Оттого это сдвижение Тарковского к музыке, к попытке "выхватить звук", некий универсальный этико-эстетический звук, уходящий в тот корень, который уже не поддается определению.
Одно из откровений Сталкера неожиданно связывает тему смысла жизни именно с музыкой. По некой необъяснимо упрямой внутренне-отдаленной ассоциации. Сталкер говорит своим спутникам буквально следующее:
- Проснулись?.. Вот вы говорили тут о смысле... жизни, бескорыстности искусства. Вот, скажем, музыка. Она и с действительностью-то менее всего связана. Вернее, если и связана, то безыдейно, механически, пустым звуком, без ассоциаций. И тем не менее музыка каким-то чудом проникает в самую душу. Что же резонирует в нас в ответ на приведенный к гармонии шум? И превращает его для нас в источник высокого наслаждения и объединяет и потрясает? Для чего все это нужно? И главное - кому? Вы ответите - никому и ни для чего, так, бескорыстно. Да нет, вряд ли. Ведь все в конечном счете имеет свой смысл. И смысл, и причину...
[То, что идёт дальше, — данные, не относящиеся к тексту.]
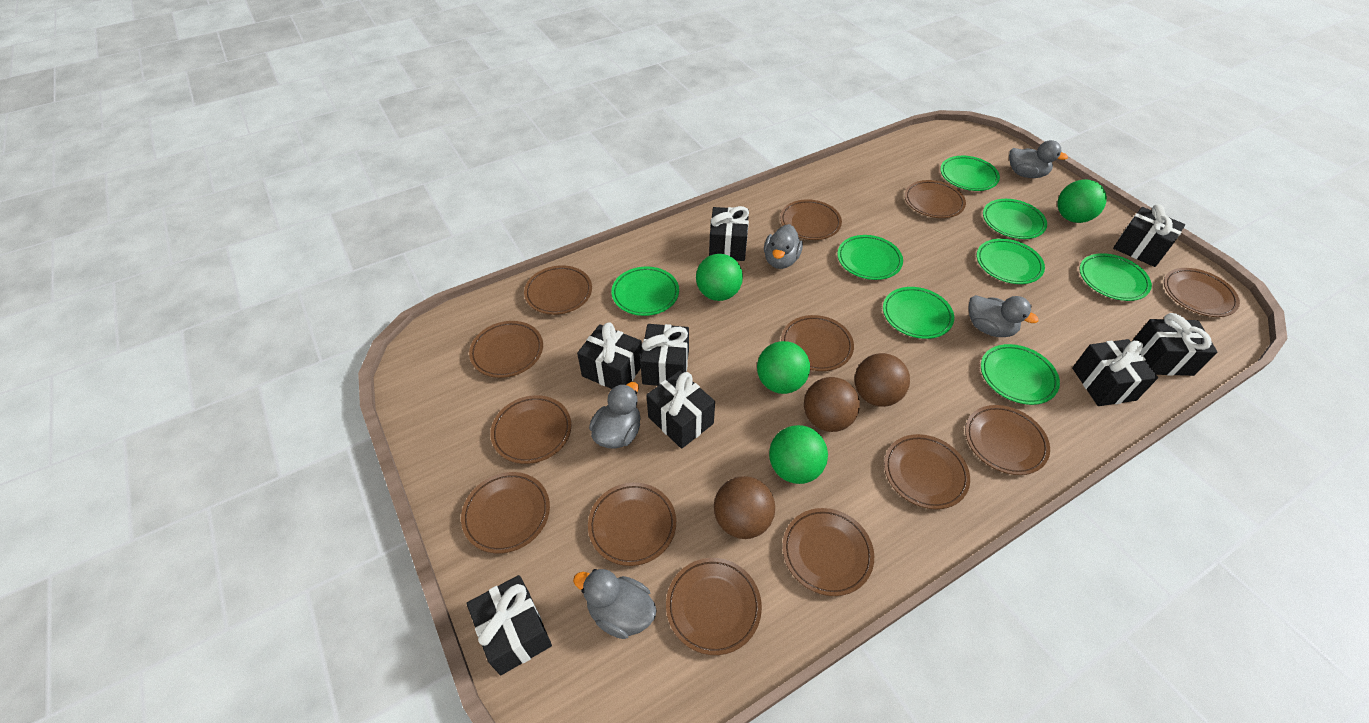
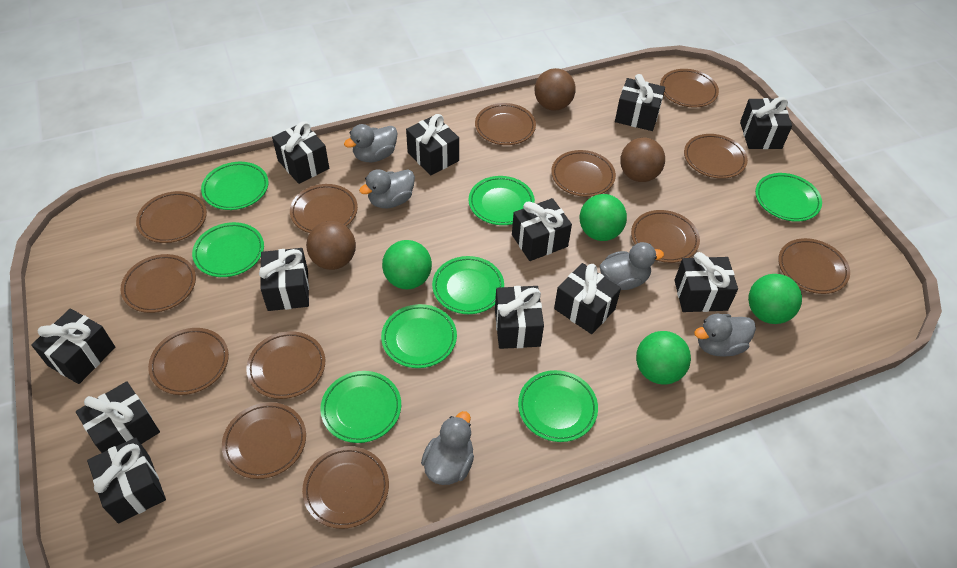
black gift: 8 -> 12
Сталкер - мистик, и потому он не может быть вполне откровенным с Профессором и Писателем, людьми, чья "духовность" подточена в самом фундаменте, и подточена, разумеется, общим позитивистским духом эпохи, неспособностью мыслить мир вне причинно-следственных связей и предметно-логической "ясности". Собственно, оттого-то Писатель и пребывает в непреходящей меланхолии, что ощущает свою слитность с этой всеобщей "кастрированностью", ощущает неспособность по-настоящему, всамделишно ухватить нечто сверх "твердых предметов", и соответственно, "твердых предметов" мысли. Оттого-то он и агрессивный диалектик, что надеется кого-то поймать и изобличить посредством словесных сетей. И вдруг понимает, что словесность сама по себе абсолютно безысходна. И вот он - в хронической панике и депрессий. Он ищет, на кого бы накинуться, и набрасывается на бедного Сталкера, хотя они плывут с ним в параллельных потоках.
Но когда Сталкер внезапно выдает свою медитацию о музыке, то и Профессор и Писатель замирают и входят почти в транс, услушиваясь. Из всей протяженности фильма их лица в этот момент самые отрешенные и проникновенно-кроткие. Впервые и единственно они становятся прекрасны, словно попадая в ритм своей детской интуиции: да, в мире есть тайная музыка, с которой нечто в нас таинственно резонирует - иногда. Есть некое "ля" мироздания, с которым мы кем-то настроены, словно скрипки. Лица этих "позитивистов", "бдительных прагматиков" в эти мгновения прояснены до некоего детского величия: нечто в них молчаливо откликнулось.